Morgan's discovery of linkage in 1910-1911 also produced the method of genetic mapping: by measuring how often linked genes are separated during the chromosomal recombination that occurs in meiosis, one can estimate the physical distance between them on the chromosome. The unit of genetic distance — the centimorgan — is named in his honor. By 1913, Alfred Sturtevant had produced the first genetic map of the Drosophila X chromosome. This was the first explicit spatial map of a biological information storage medium, produced thirty years before the structure of DNA was known.

The question of what genes are made of was settled in 1944 by Oswald Avery's transformation experiments, which showed that DNA — not protein — was the transforming principle that could transfer heritable traits between bacterial strains. Watson and Crick's 1953 double-helix structure provided the mechanistic explanation: DNA's double-stranded, complementary structure immediately suggests a copying mechanism (each strand serves as a template for the other), and its linear sequence of four bases provides a code for storing and transmitting information.

The central dogma of molecular biology — DNA → RNA → Protein — formulated by Crick in 1958, describes the one-way flow of sequence information that underlies gene expression: DNA sequences are transcribed into messenger RNA, which is then translated into proteins that carry out cellular functions. This provided, for the first time, a complete mechanistic account connecting genotype (DNA sequence) to phenotype (protein structure and function).

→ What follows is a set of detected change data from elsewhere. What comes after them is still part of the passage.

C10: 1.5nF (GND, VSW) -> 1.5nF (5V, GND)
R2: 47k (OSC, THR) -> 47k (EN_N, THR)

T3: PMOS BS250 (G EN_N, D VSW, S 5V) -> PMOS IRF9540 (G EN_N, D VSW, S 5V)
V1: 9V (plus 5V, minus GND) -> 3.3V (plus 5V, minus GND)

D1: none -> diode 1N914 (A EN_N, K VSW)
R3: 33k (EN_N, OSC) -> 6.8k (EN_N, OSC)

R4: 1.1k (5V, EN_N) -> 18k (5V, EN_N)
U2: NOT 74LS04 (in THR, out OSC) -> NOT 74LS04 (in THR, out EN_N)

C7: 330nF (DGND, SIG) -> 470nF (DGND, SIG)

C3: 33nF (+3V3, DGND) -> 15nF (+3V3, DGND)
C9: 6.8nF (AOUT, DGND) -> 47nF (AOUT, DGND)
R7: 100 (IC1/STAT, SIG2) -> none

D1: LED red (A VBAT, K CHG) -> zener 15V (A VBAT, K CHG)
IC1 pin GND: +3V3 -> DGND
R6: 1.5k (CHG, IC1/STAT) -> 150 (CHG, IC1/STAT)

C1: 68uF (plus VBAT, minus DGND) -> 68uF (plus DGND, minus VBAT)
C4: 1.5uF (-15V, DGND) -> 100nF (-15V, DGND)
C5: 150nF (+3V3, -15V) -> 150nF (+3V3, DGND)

The decoding of the genetic code in the 1960s — establishing which codons (three-nucleotide sequences) specify which amino acids — completed this mechanistic picture. By 1966, all 64 codons were assigned. The code is nearly universal across all life: the same triplets specify the same amino acids in bacteria, plants, animals, and fungi. This universality is powerful evidence that all life shares common descent.

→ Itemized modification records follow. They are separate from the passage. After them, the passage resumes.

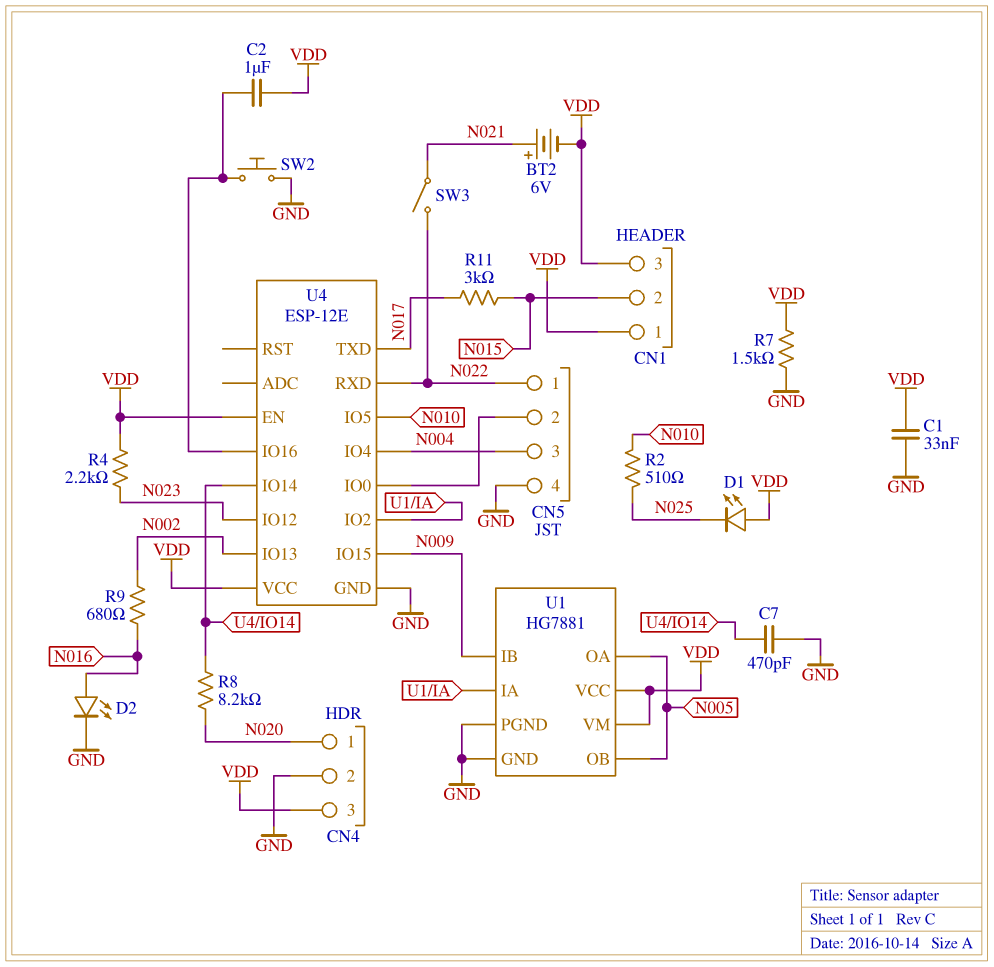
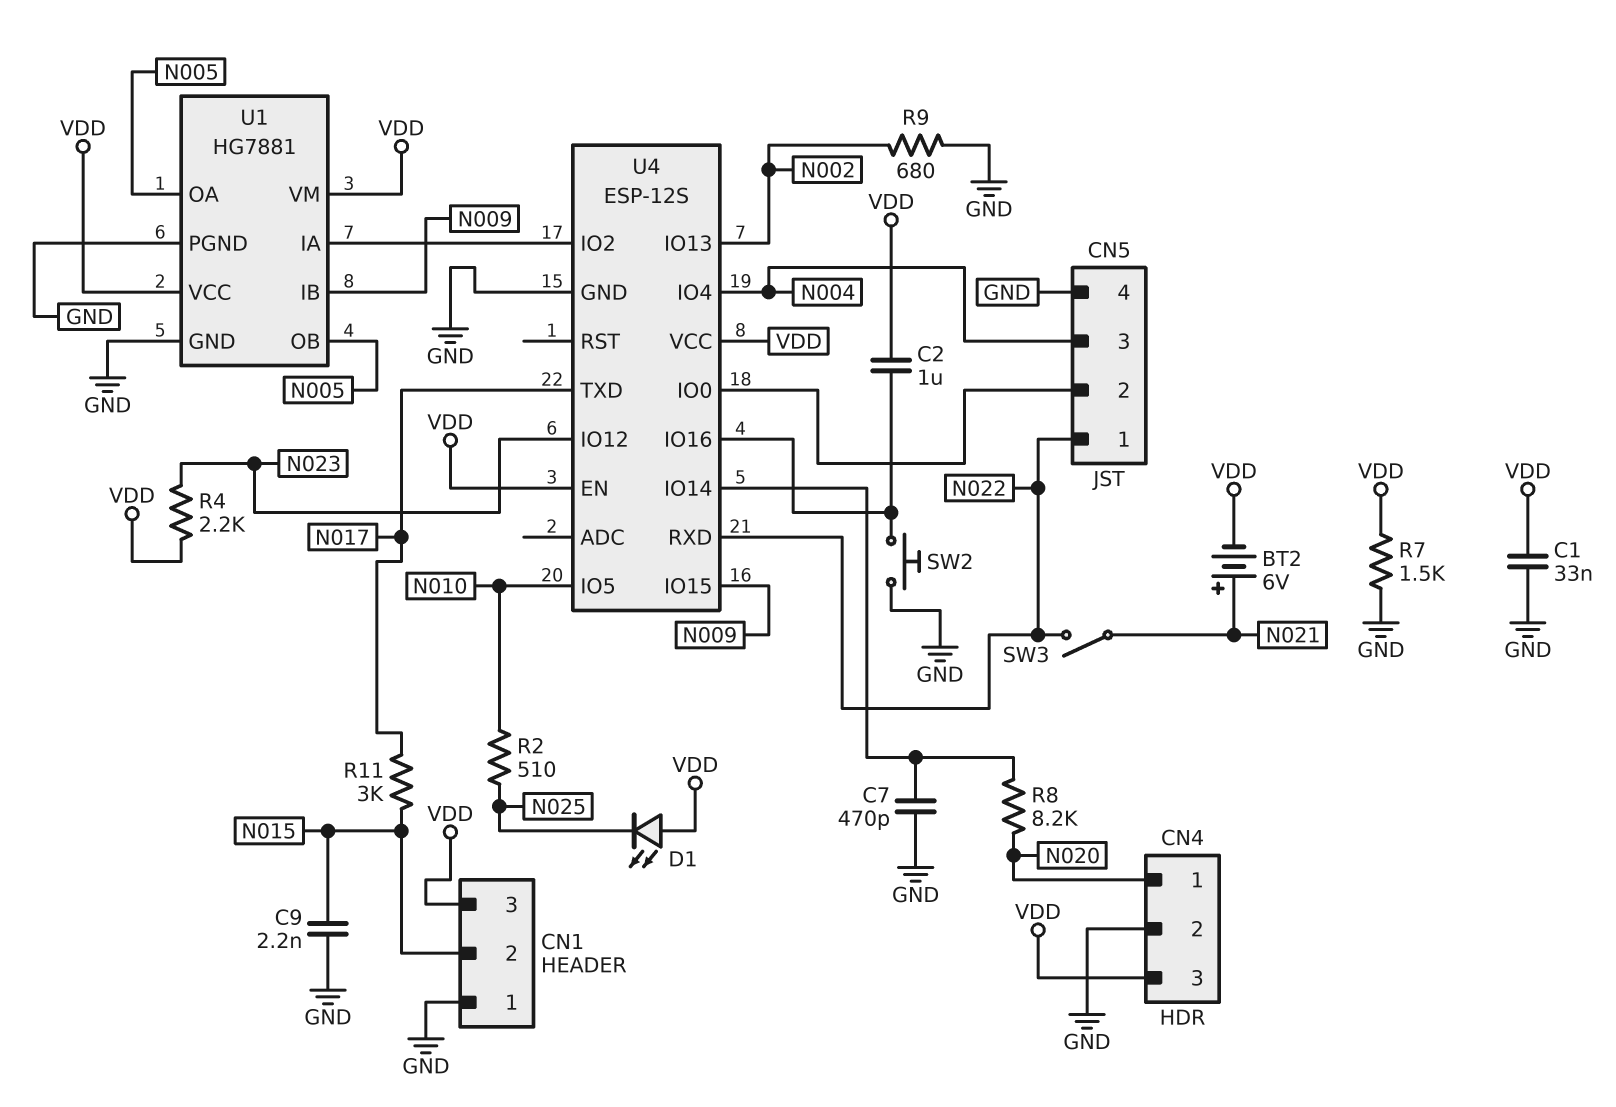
C9: none -> 2.2nF (GND, N015)
CN1 pin 1: VDD -> GND
D2: LED (A N016, K GND) -> none
R9: 680 (N002, N016) -> 680 (GND, N002)
U4: ESP-12E -> ESP-12S

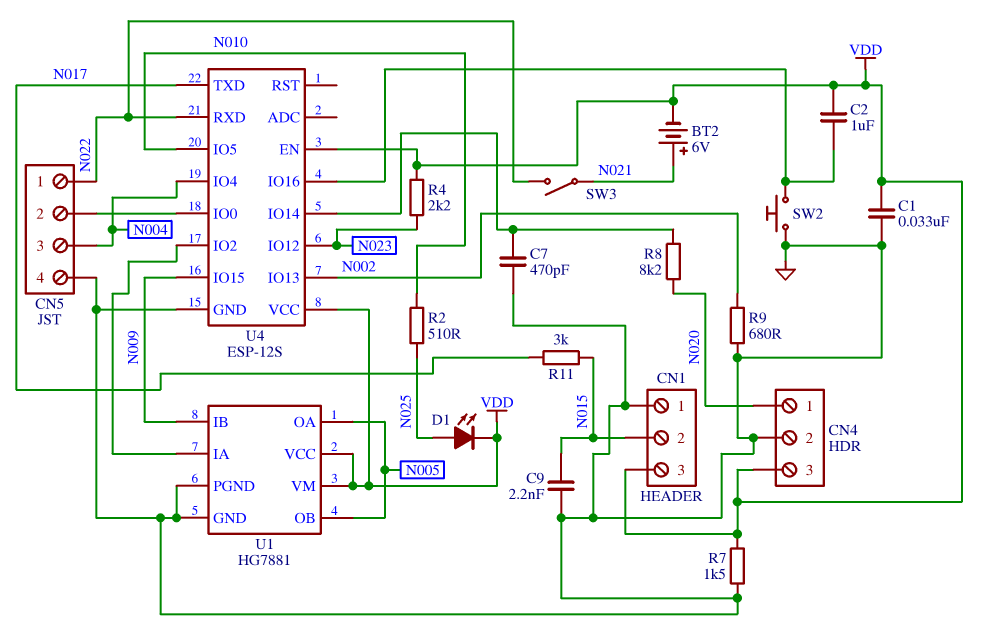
D1: LED (A VDD, K N025) -> LED (A N025, K VDD)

The simple central dogma picture has been progressively complicated by discoveries that are, from a genetic perspective, the most important findings of the last fifty years.

Gene regulation: Most cells in a multicellular organism contain the same DNA, yet a liver cell and a neuron have entirely different functional properties. This is because gene expression is regulated — different genes are turned on and off in different cell types, at different times, in response to different signals. The molecular mechanisms of gene regulation — transcription factors, enhancers, silencers, chromatin remodeling — constitute much of modern molecular biology.

Epigenetics: Heritable changes in gene expression that do not involve changes in DNA sequence. Methylation of cytosine residues, histone modification, and chromatin structure can be transmitted through cell division and sometimes across generations, providing a mechanism for environmental influences to be partially heritable. Epigenetic inheritance is a major challenge to the simple sequence-centric view of genetics.

Non-coding RNA: Only a small fraction of the human genome codes for protein — the rest was long called junk DNA, a premature conclusion that has been progressively dismantled. Large fractions of the non-coding genome are transcribed into RNA molecules that regulate gene expression (microRNAs, long non-coding RNAs), modify RNA transcripts (editing), and serve structural functions (ribosomal RNA, transfer RNA). The genome is vastly more complex in its functional architecture than the simple gene-protein picture suggests.

The rationalist historian's verdict: genetics has produced more genuine scientific progress, measured by new mechanisms discovered and predictive power gained, than almost any other field in the history of science. But each new layer of mechanism has also revealed new complexity — new ways in which the genotype-phenotype relationship is mediated, buffered, and context-dependent. The developmental constraints research programme correctly identifies that the genome alone does not determine the organism; the expression of genetic information is fundamentally developmental and environmental. Any account of life that reduces it to genetic information has not reckoned with what genetics itself has discovered.